Yes OK, I'm new to tour blogging, a fact which I will make painfully obvious when it comes time to talk about the "highlights" from the trip, because I pretty much managed to have zero photos of those moments, hopefully because I was just kickin' it old-school and "enjoying myself".

So, I must say, I'd forgotten how not close to everything the Milano Malpensa airport is. Why, then, was it our entry/exit point back when we lived in Italy? No idea at all. It's one of those airports where you land (ideally), then taxi for five or ten minutes, then deplane directly onto a bus, which takes you 5km away to baggage claim, after which you take a ten-minute shuttle to the Malpensa train station, where you then take an hour train to Milan Central Station (I'm not kidding), at which point you flail around for ten minutes until a lovely woman you met on the train named Alma from Padova re-teaches you how the metro works, then you get on the metro/subway to go to the hotel's side of town.

ALL OF WHICH WE ARE NOT COMPLAINING ABOUT. We were so extremely lucky to get anywhere at all, because of lo sciopero, which is one of the first vocabulary words they teach you in Italian class, it means: strike. It's kind of an accepted thing, and happens several times a year. They're announced in advance, and generally only last anywhere from a half day to a couple of days. They can be regional or national, and can affect one or all service sectors.
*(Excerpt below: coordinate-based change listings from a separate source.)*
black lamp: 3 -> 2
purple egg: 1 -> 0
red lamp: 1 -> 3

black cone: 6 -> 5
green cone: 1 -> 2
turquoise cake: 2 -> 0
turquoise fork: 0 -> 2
For example, on Thursday the national rail service was on strike and mostly nobody in Italy went anywhere, and then on Friday the rail service was still on strike but also the Malpensa airport ground crews were on strike and all flights were cancelled from 9am-5pm. More about all this on Day 2.






















Above: the view from Barbara's terrace.

Back to Night One. After Alma from Padova got us on the metro pointed in the right direction, we headed down to meet our benefactor/host Barbara and her daughter Frida for dinner.
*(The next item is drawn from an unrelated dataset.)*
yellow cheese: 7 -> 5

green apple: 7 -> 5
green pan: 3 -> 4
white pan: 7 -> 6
I've always traveled with an overly-researched list of eating/drinking options in an attempt to avoid The Death Mope, which is what happens when you end up in a foreign city hungry and/or thirsty without a plan and you set off in a random direction thinking you'll find somewhere non-touristy or inviting or just generally non-shitty enough to park yourself and enjoy exotic food/drink/atmosphere, and (this is the Death Mope part)...you don't find anywhere. So you keep walking and getting hungrier/thirstier, etc.
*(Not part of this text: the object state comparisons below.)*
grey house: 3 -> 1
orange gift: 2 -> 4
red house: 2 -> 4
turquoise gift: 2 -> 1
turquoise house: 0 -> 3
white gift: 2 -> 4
For dinner, Barbara asked what we wanted to eat and we said "Italian", and gave us the silent supplicating Italian gesture that means "umm, right, but please elaborate". We said "good Italian", Jeroen said something like "Mark normally knows a good place to go", but in fact this time Mark didn't b/c Mark didn't have an Internet connection, a concept that Barbara waved away anyway, saying "This is Italy. If you want to eat well, you don't look on the Internet: you ask an Italian where to go." She left the room for five minutes, came back and said, "I called my friend Paolo, we have reservations in an hour." Go Barbara.

So yes, then the normal driving, honking, swearing, death-defying moving violations, sidewalk parking, etc until we ended up at Trattoria Bolognese da Mauro (below). Which was perfect in terms of authentic food and relaxed left-wing attitude and tour-friendly prices. The food and atmosphere was indeed very Bolognese, as was the compulsion to eat beyond rational/physical limits. Two or three hours later we waddled and moaned our way back to the car and headed back to sleeping quarters for something like sleep.